DUrban - Transnet Chief Harbour Master (CHM) Captain Rufus Lekala has been reinstated to his post after a long suspension.
Lekala is back at work but Captain Naresh Sewnath, who acted in Lekala’s place during the period when he was unavailable, will remain as acting CHM until the end of the year during which time Lekala will be brought up to speed with current affairs at the ports.
No reason was ever provided for Lekala’s sudden disappearance from office in mid-March last year.
At the time, the then Transnet National Ports Authority (TNPA) chief executive was Richard Vallihu, whose only comment was that Lekala had been placed on precautionary suspension due to alleged irregularities. “This is to enable the internal investigation process to reach a fair conclusion,” he said.
It has taken 17 months for TNPA to arrive at that conclusion, but whether this will be disclosed is unlikely.
Why this process took so long will also in all probability remain a mystery.

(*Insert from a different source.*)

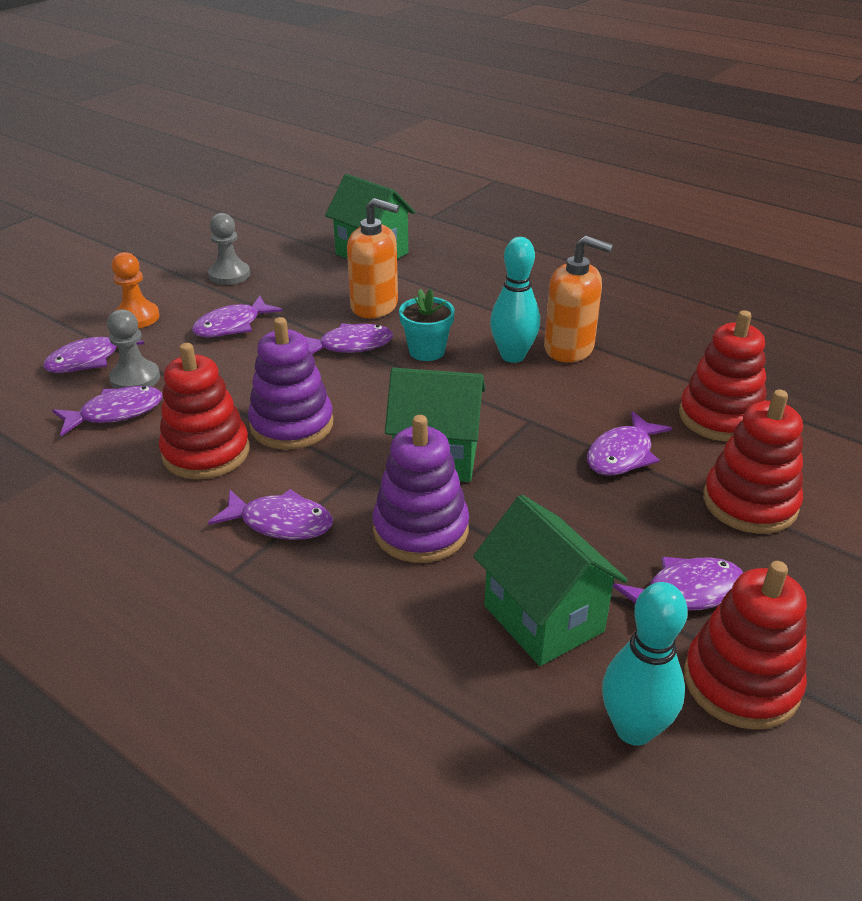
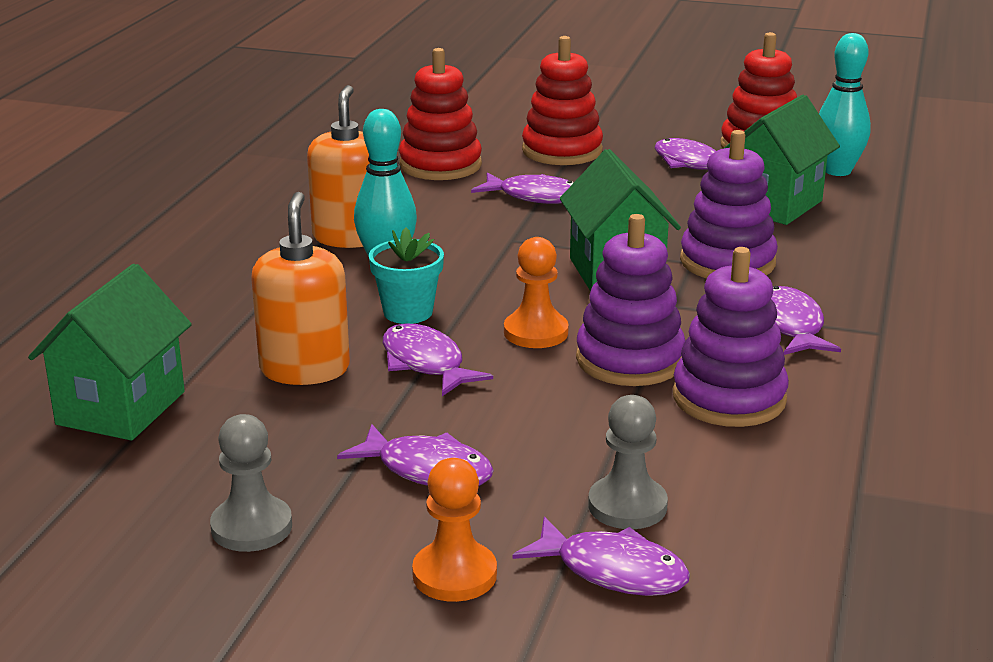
camera: 110 degrees left, 10 degrees down
(116, 413) = (716, 490): purple fish -> none
(206, 452) = (729, 398): red stacking toy -> purple stacking toy
(361, 395) = (536, 332): none -> orange pawn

When asking questions about his sudden disappearance, one of the common responses was that as Lekala was an executive, “no-one below executive level may respond to queries about him”. That was until Vallihu made the brief statement quoted above.
Lekala made history when he was appointed in 2002 as South Africa’s first black harbour master (and also the youngest in the world) at the port of East London and later at Cape Town. He became chief harbour master on June 1, 2011, transferring to Durban in the process.

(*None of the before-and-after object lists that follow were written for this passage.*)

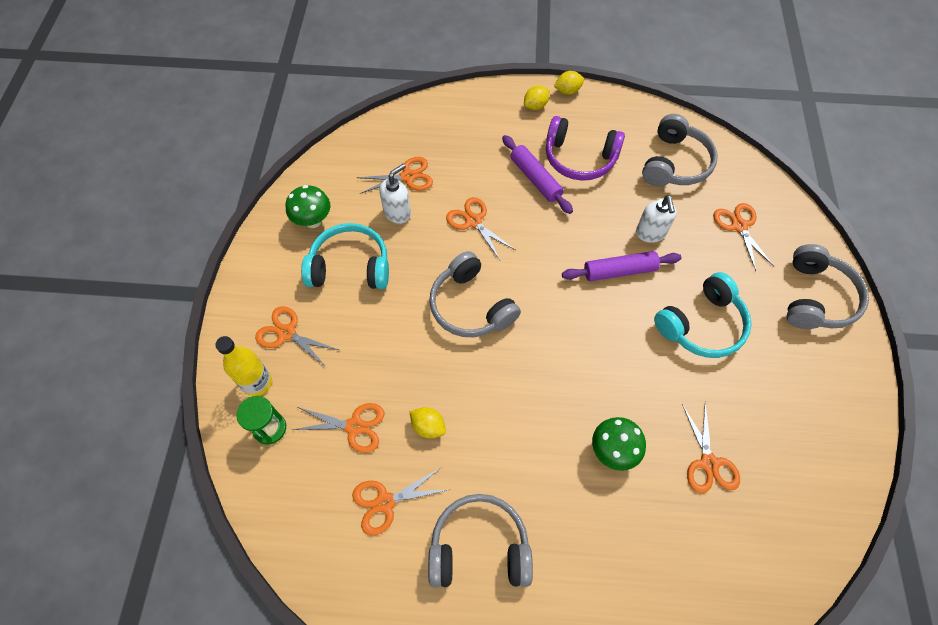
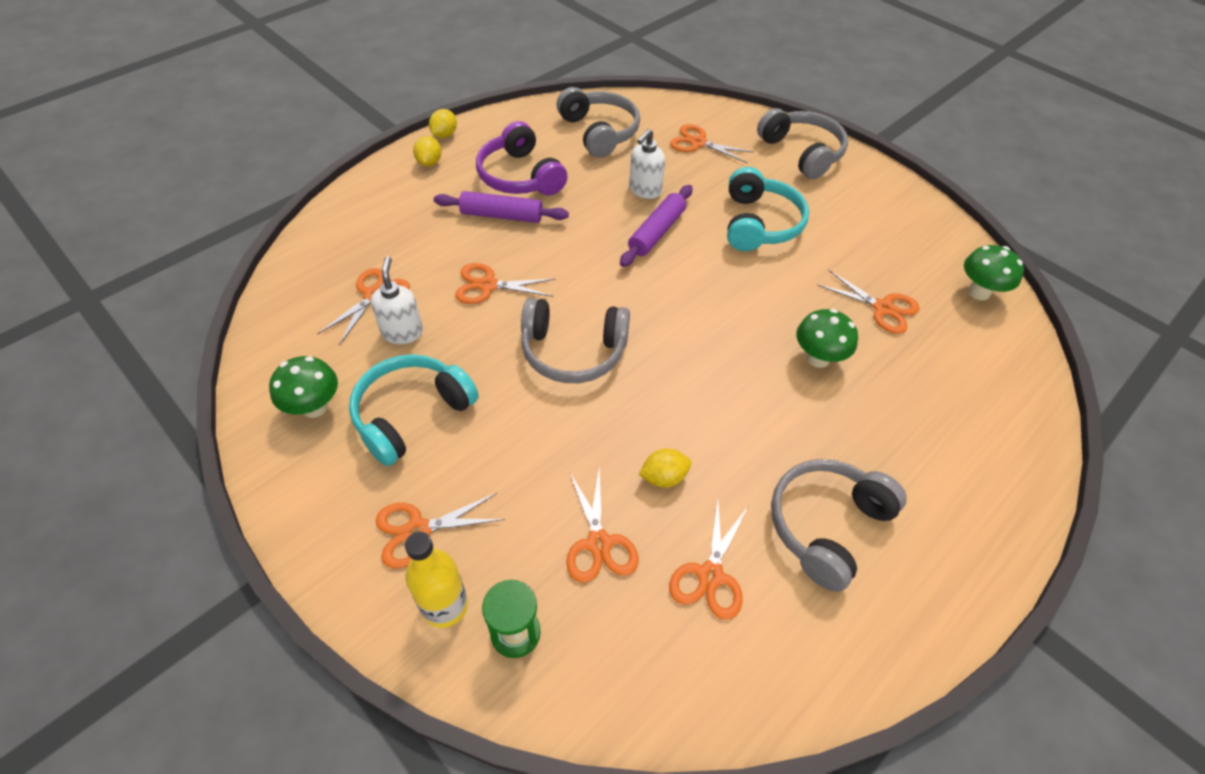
camera: 50 degrees left, 10 degrees down
(354, 426) = (598, 543): orange scissors -> orange scissors turned 120 degrees clockwise
(579, 158) = (520, 176): purple headphones -> purple headphones turned 90 degrees clockwise
(650, 233) = (644, 190): white soap dispenser -> white soap dispenser turned 90 degrees clockwise
(805, 523) = (978, 292): none -> green mushroom

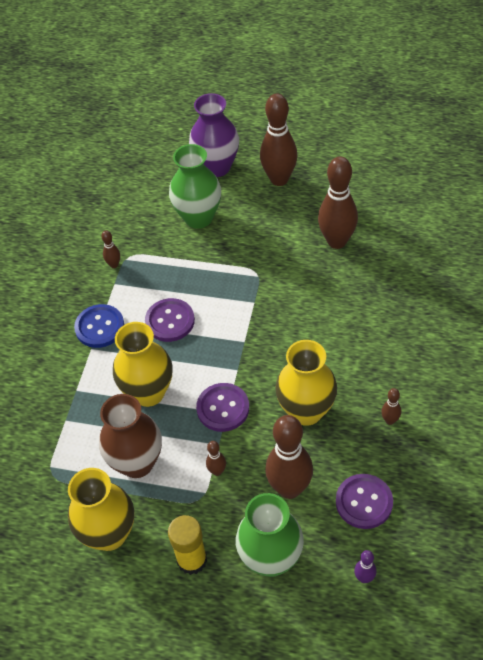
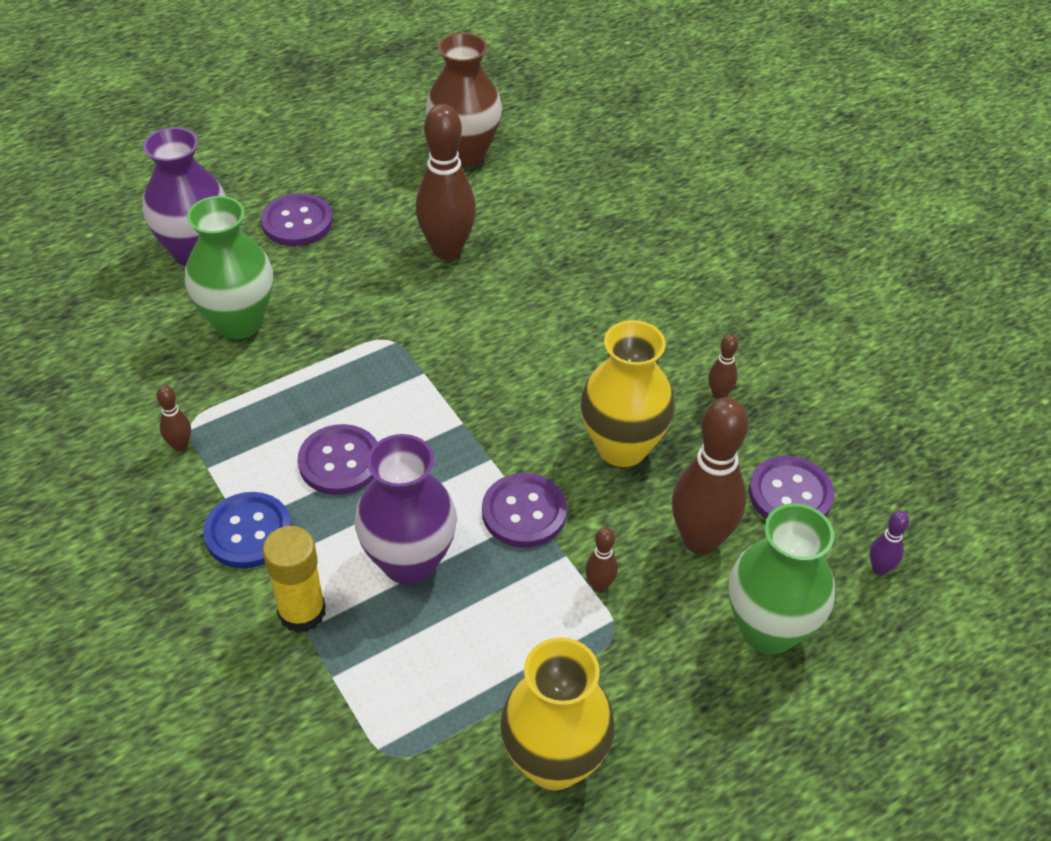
camera: 50 degrees left, 5 degrees down
(137, 463) = (491, 652): brown vase -> brown vase (464, 153)
(148, 392) = (409, 562): yellow vase -> purple vase
(192, 560) = (686, 705): yellow glue stick -> yellow glue stick (302, 612)
(279, 179) = (297, 222): brown bowling pin -> purple button

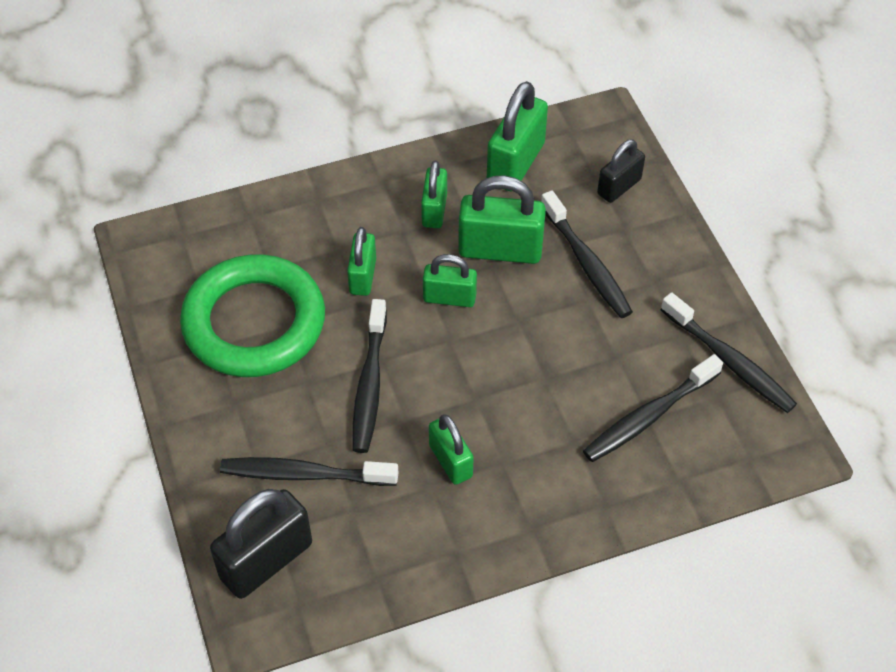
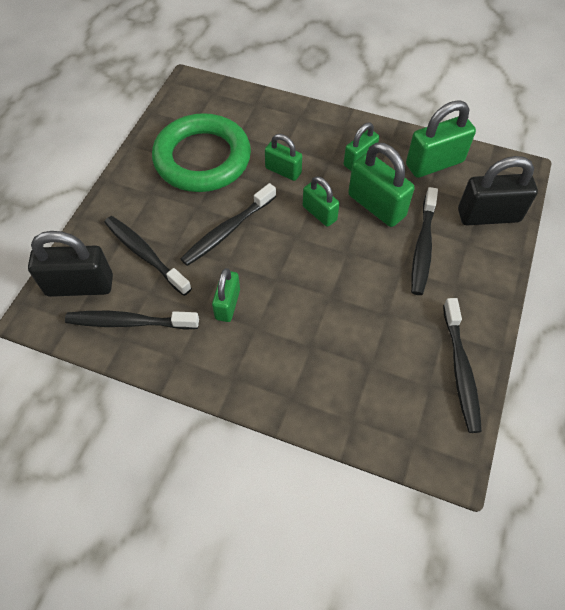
camera: 40 degrees right, 5 degrees up
(363, 276) = (283, 171): green padlock -> green padlock turned 75 degrees clockwise
(619, 187) = (488, 215): black padlock -> black padlock, size x1.63
(648, 416) = (372, 365): black toothbrush -> black toothbrush (129, 322)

He used to enjoy telling the story of how, after matriculating, he lacked the finances to study so he drove taxis in Pretoria for the next five years, earning little money and not enjoying the job, until in 1996 when he read that Portnet (now TNPA) was offering bursaries to study within the maritime sector. He took the opportunity and never looked back.
He is now back in his office in the Durmarine Building at the T-Jetty where he will shortly take up the reins - or is it the helm? - as South Africa’s chief harbour master.